I remember, I never wore clingy tee shirts or mini skirts, or typically girly clothes, because I could feel hundreds of strangers’ eyes travelling up and down my anatomy, violating the energy around me and making me nauseous. The handful of times I did wear traditional Indian clothes, like salwar kameez and sari, I remember feeling absolutely naked, with no armour of baggy tee shirts to hide my curves. I remember trying and failing to incessantly cover myself with the dupatta. I remember having to choose which part of me to protect with my school bag, while traveling by buses and local trains. should I wear it in the front ? Or back? Will it be enough to stop that hand from groping? Or that elbow that would jam into my chest so hard that I would forget to breathe for a second?
Being a tomboy was my defence against having to accept that fear. It was logical to my younger self, if I didn’t look like a girl, I would not be treated like a girl; nobody would hurt me. If I didn’t wear that stunning black dress, those perfect red shoes, or that shimmery blush pink lipstick, I would be safe. I never grew out my hair past shoulder length, I never made friends with girls for fear of being typecast with them, I never took the slightest bit of pride in my inner or outer beauty.
The extent of fear was clearly exhibited by my fervent desire to have a breast reduction surgery throughout my teenage years, so that people would stop staring. It’s not a joke, I researched for appropriate plastic surgeons and hospitals for years on end. I ran away from my femininity in a bid to protect myself from the abuse.
It was much later in life when I was introduced to the concept of feminism, and voila! At last there was an actual word that I could use to categorise and describe my feelings. Yes. I am a feminist! It was liberating, to know that perhaps now I could be free of this fear; that I could actively do something to change things, to make things better for myself and the women around me.
Feminism meant that I am free to feel safe and secure in my own skin as a woman. Feminism meant that I am free to wear clothes that I want to wear and not the ones that I have to wear. Feminism meant that I am treated like any other human being. Feminism brought on with it, the golden age for women empowerment in all sections of the society.

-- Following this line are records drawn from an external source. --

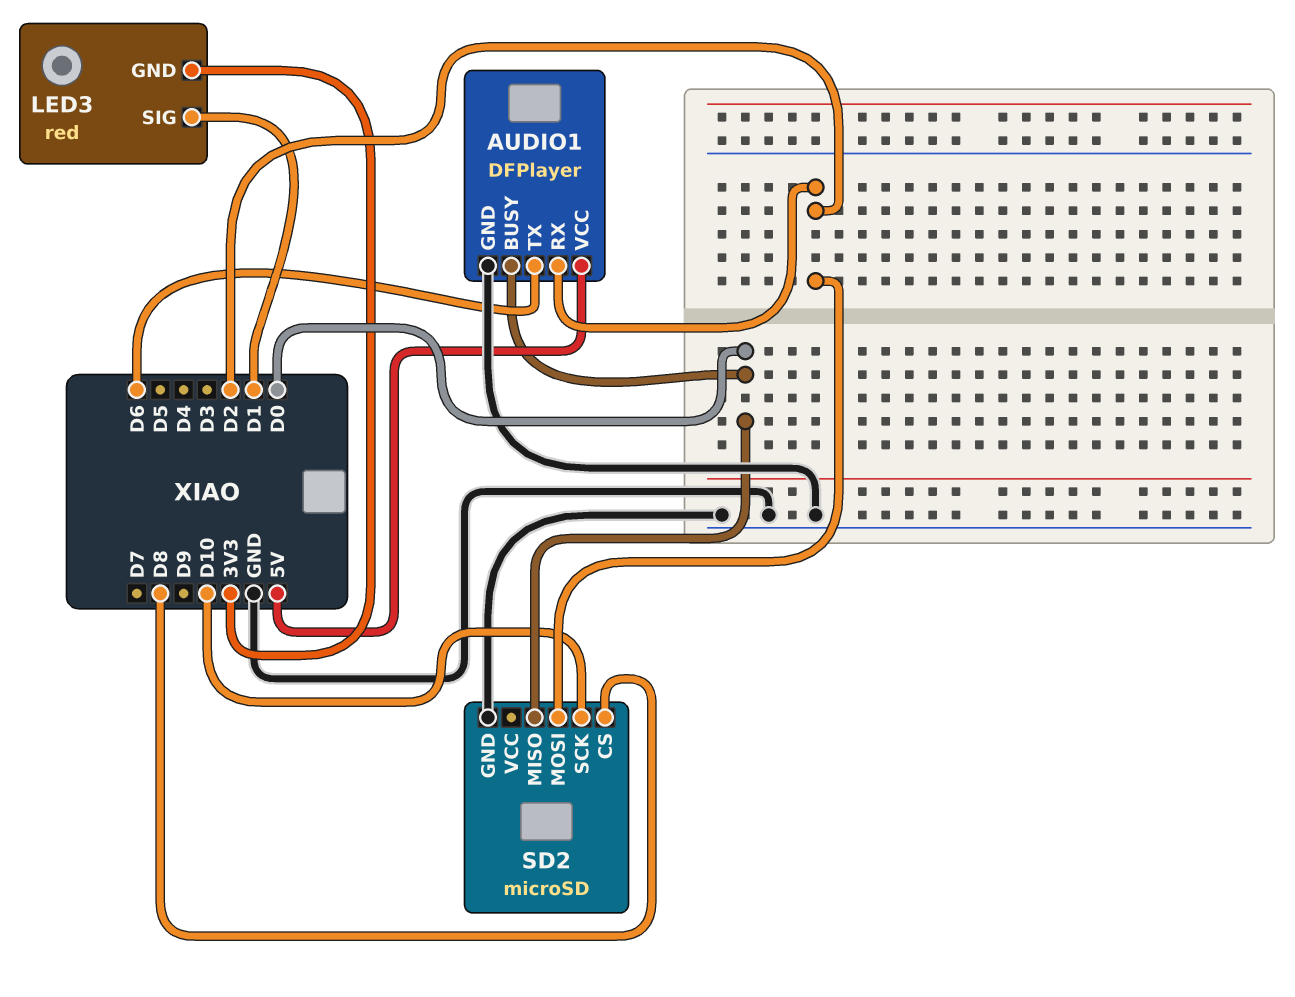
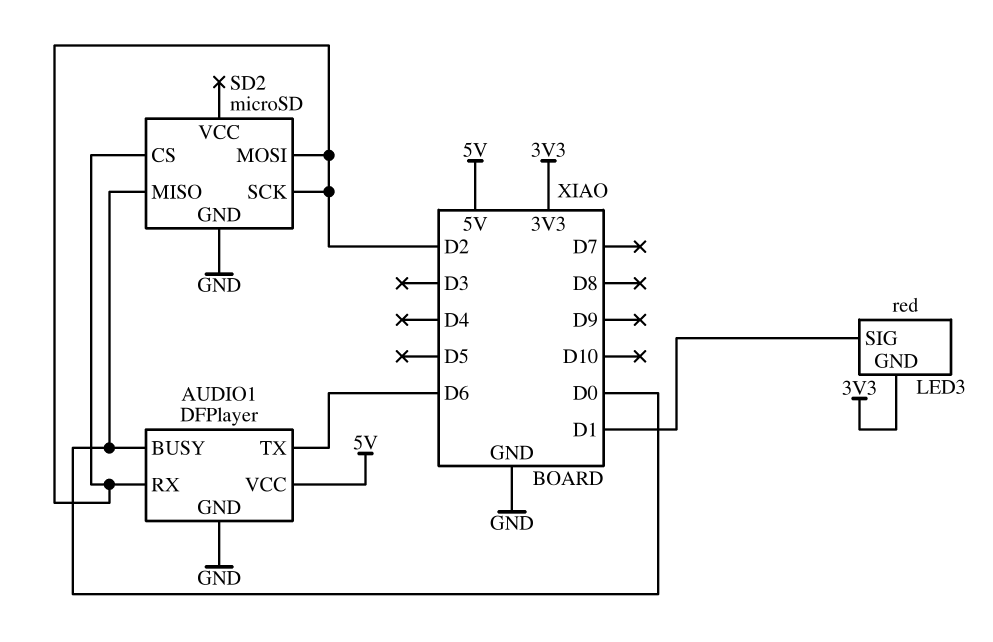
SD2 pin CS: D8 -> D2
SD2 pin SCK: D10 -> D2

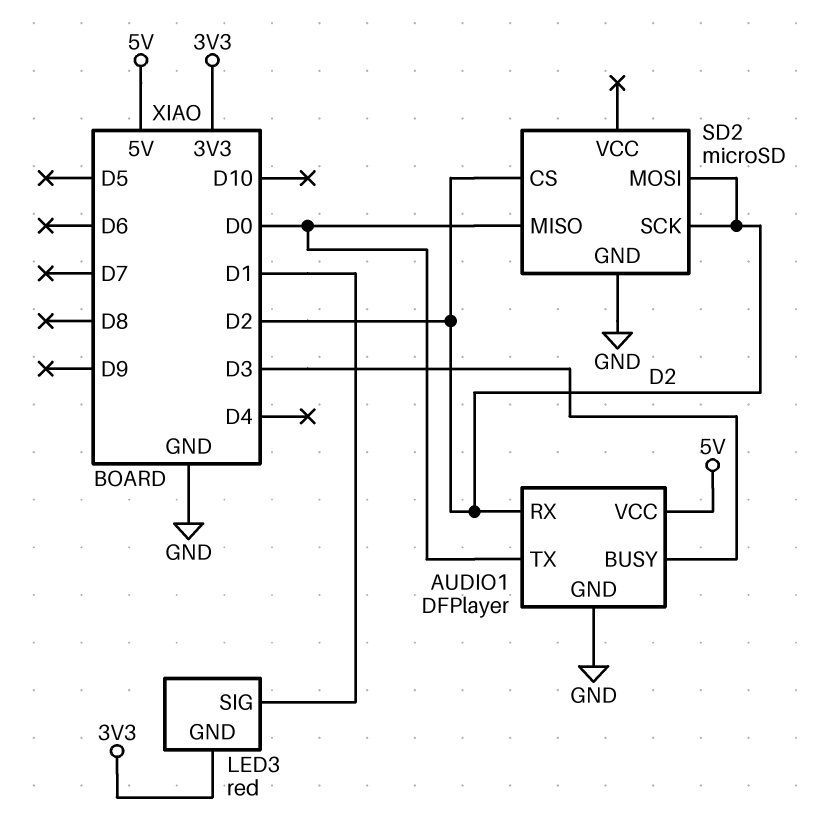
AUDIO1 pin BUSY: D0 -> D3
AUDIO1 pin TX: D6 -> D0

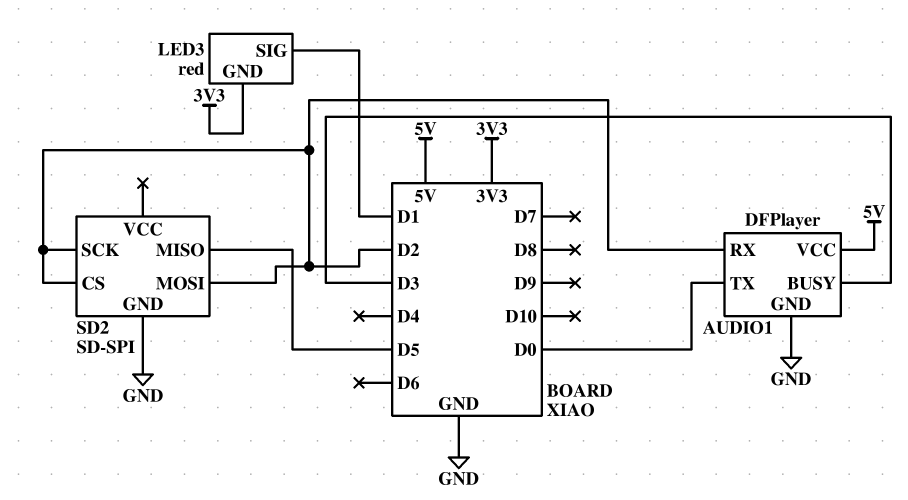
SD2: microSD -> SD-SPI
SD2 pin MISO: D0 -> D5

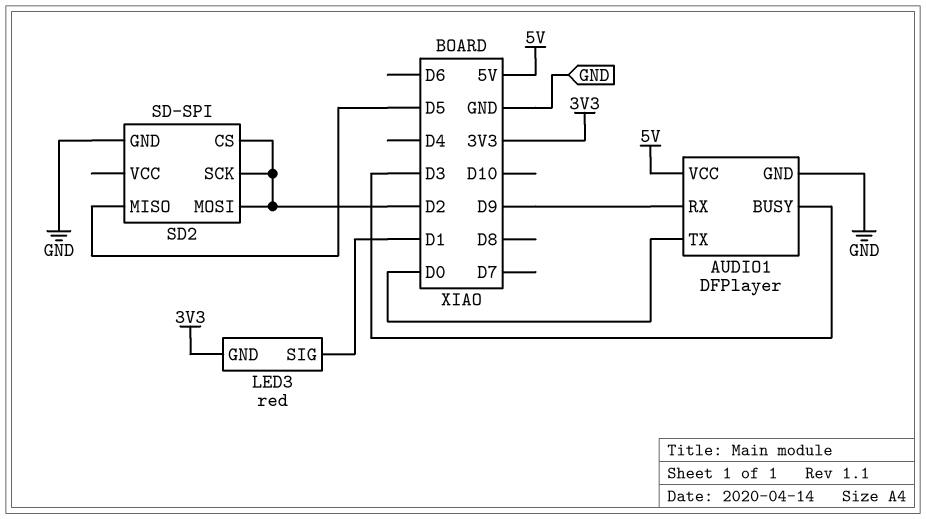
AUDIO1 pin RX: D2 -> D9

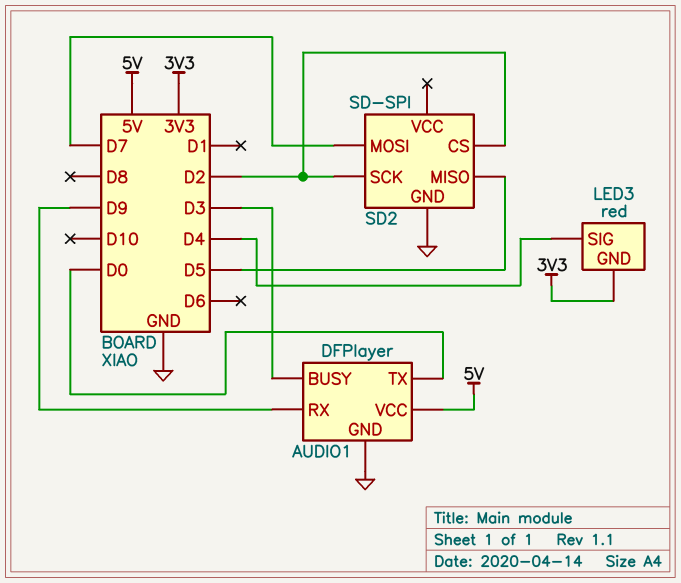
LED3 pin SIG: D1 -> D4
SD2 pin MOSI: D2 -> D7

However, like everything else in this universe, we have corrupted Feminism as well. Nowadays, unfortunately and maybe even unintentionally, the word ‘feminism’ has become equivalent to ‘feminazi’ or the ‘anti-men squad’. Somewhere in our battle for women’s rights, the true meaning of the word, and the movement, has been lost. Feminism DOES NOT MEAN hatred for men.

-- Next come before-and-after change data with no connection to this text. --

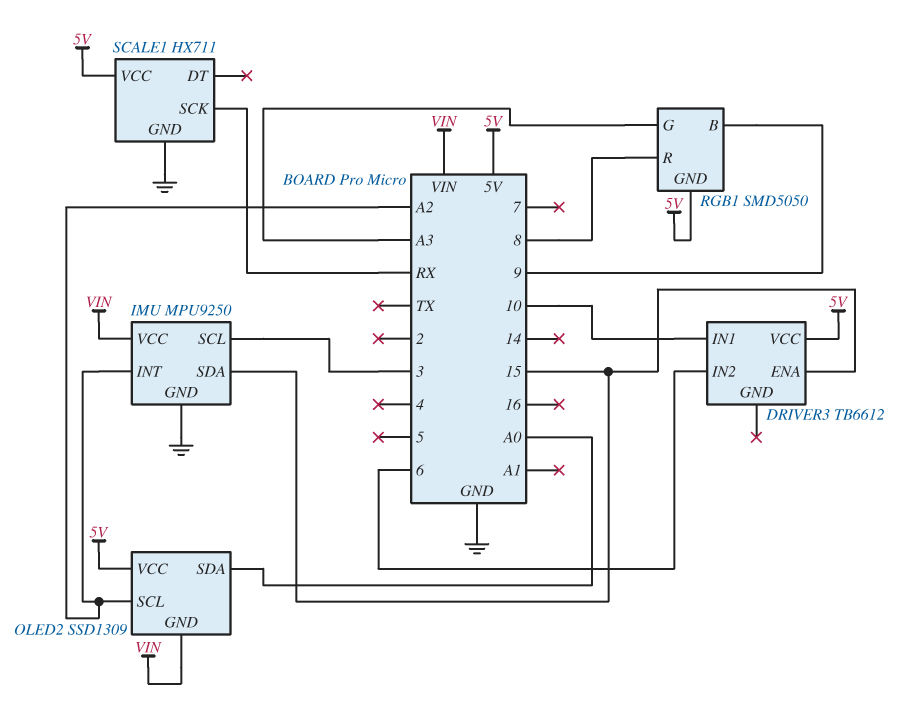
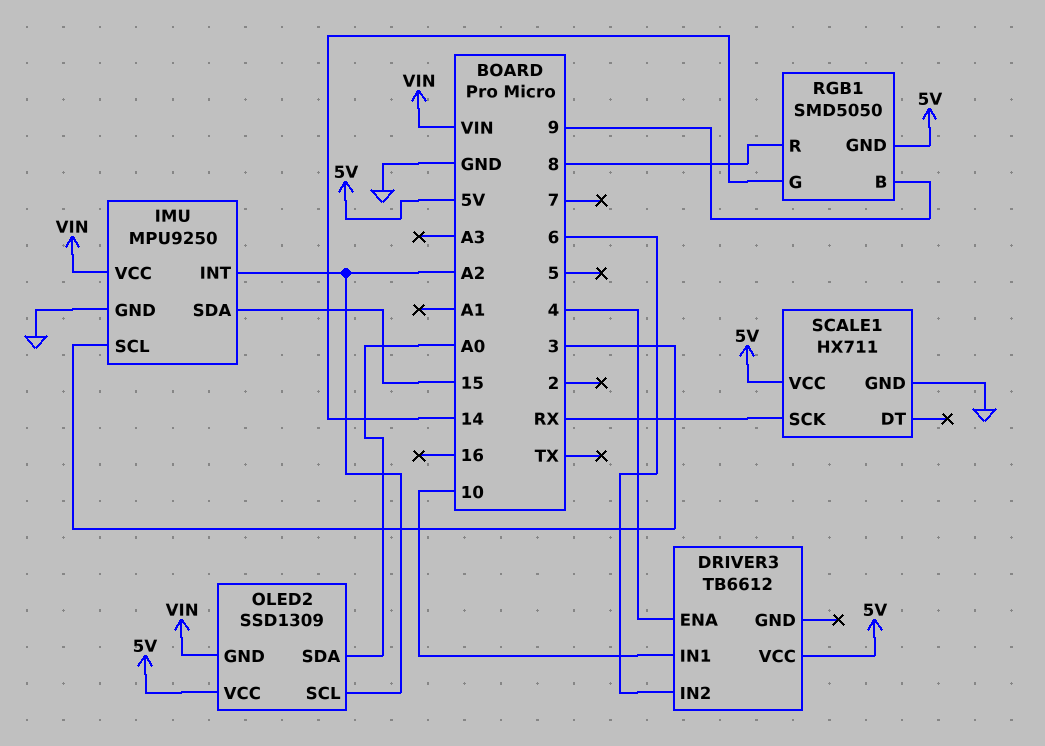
DRIVER3 pin ENA: 15 -> 4
RGB1 pin G: A3 -> 14

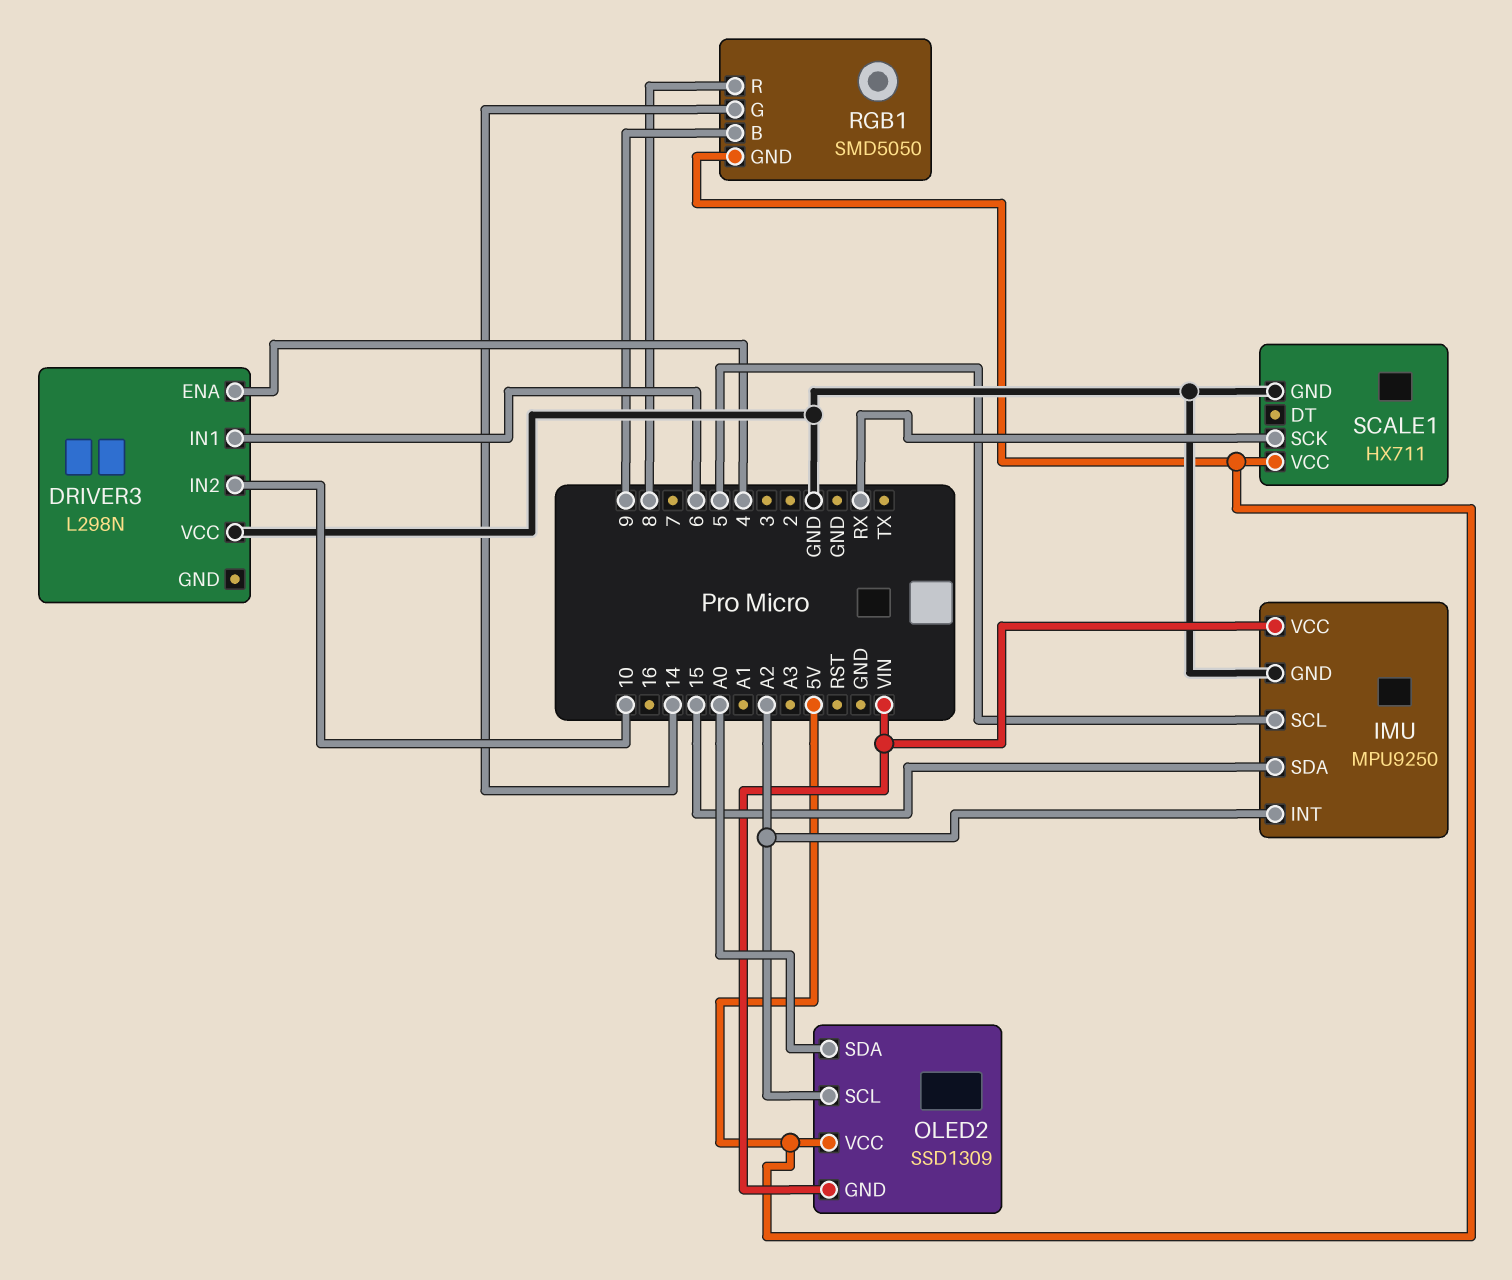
DRIVER3: TB6612 -> L298N
DRIVER3 pin IN1: 10 -> 6
DRIVER3 pin IN2: 6 -> 10
DRIVER3 pin VCC: 5V -> GND
IMU pin SCL: 3 -> 5

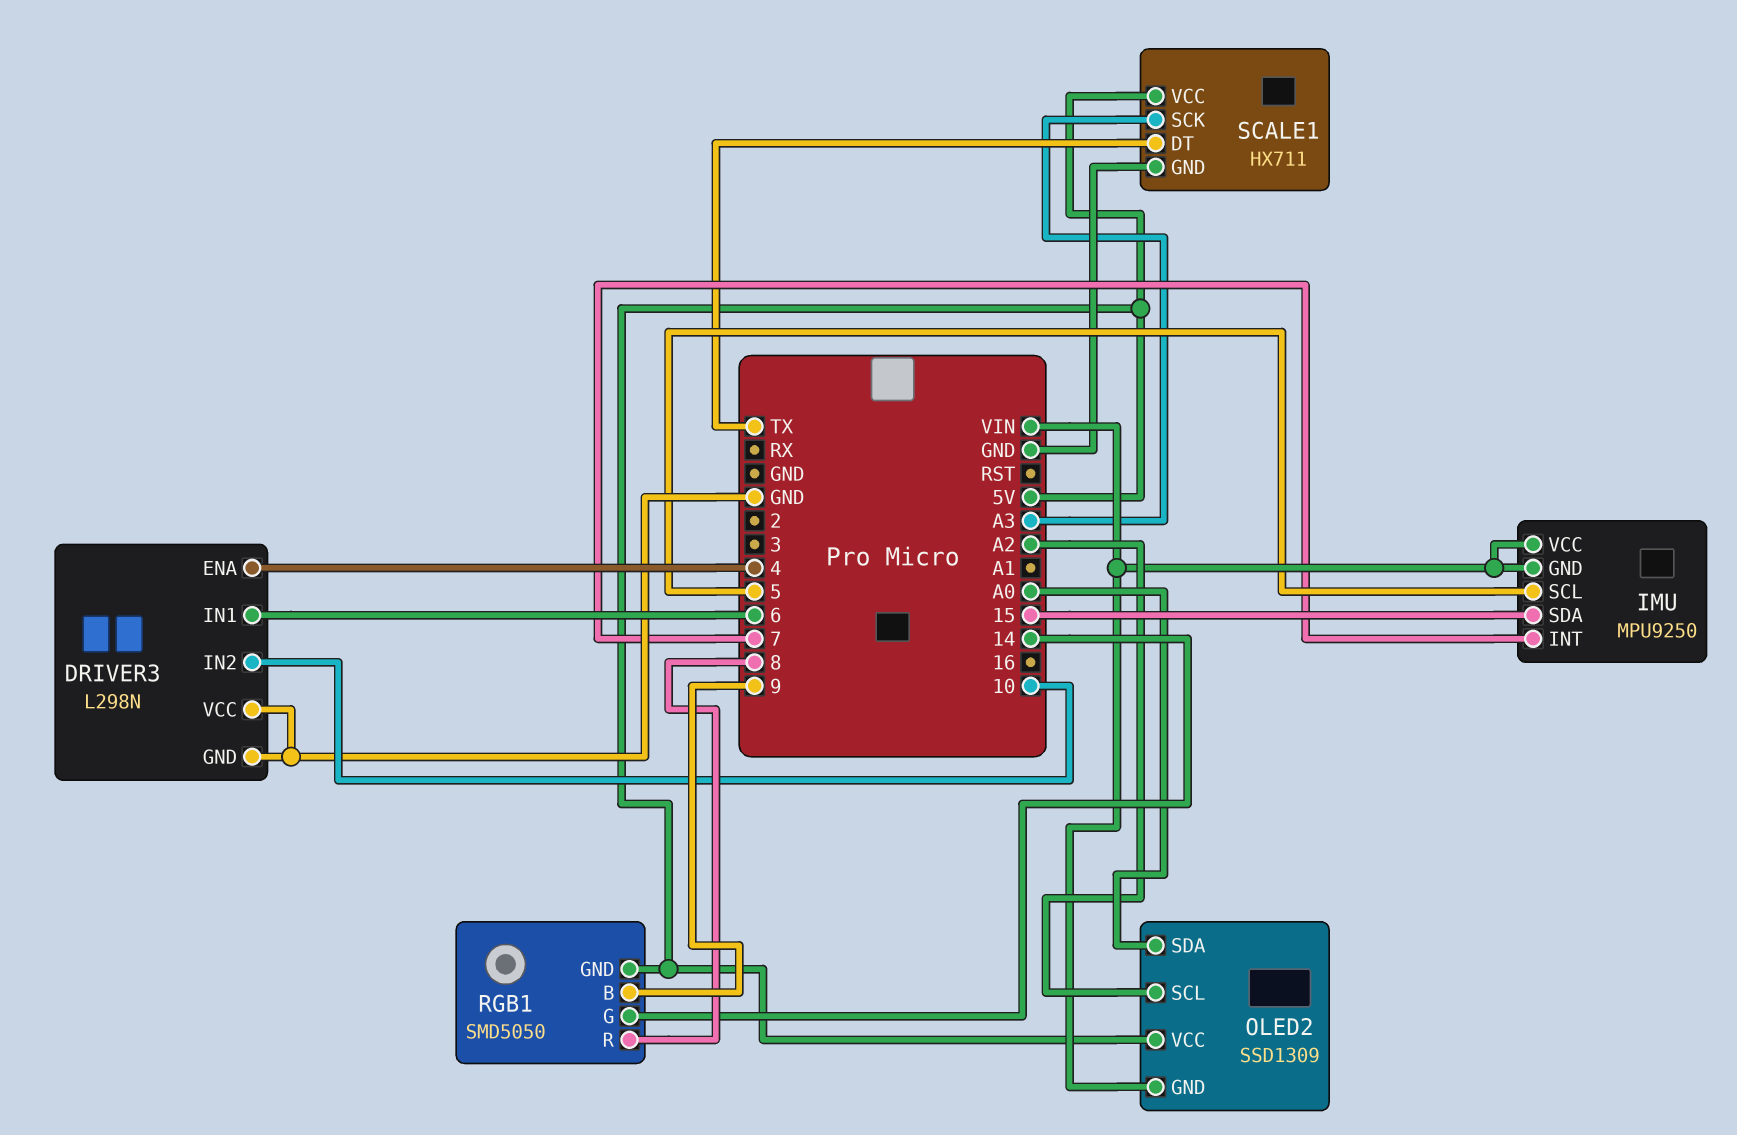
DRIVER3 pin GND: none -> GND
IMU pin GND: GND -> VIN
IMU pin INT: A2 -> 7
SCALE1 pin DT: none -> TX
SCALE1 pin SCK: RX -> A3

Men and women have physiological as well as psychological differences and equality is not about these being the same. Feminism is equality of opportunities. Feminism is women empowerment and uplifting femininity, feminism IS NOT devaluation of men and destruction of all things male. I wish I could shout this out into the faces of that section of women and men out there who have so grossly misrepresented the entire movement that it has ended up becoming a joke. It is deeply disturbing and highly inappropriate, the direction today’s feminism has taken.
I am 30 years old now, and I still have trouble at times, feeling the entire spectrum of my own womanhood. It is a tragedy of the times that we live in, that we might never be able to change all that we wish to change.
However, we can change our part of the world, slowly but steadily, and make our part of the world a safe space, a better place for the girls who are stepping out into womanhood. The first step to achieving this goal is understanding the battle we are fighting. After all, what is the point, if at the end, we are slaughtering ourselves in the battlefield?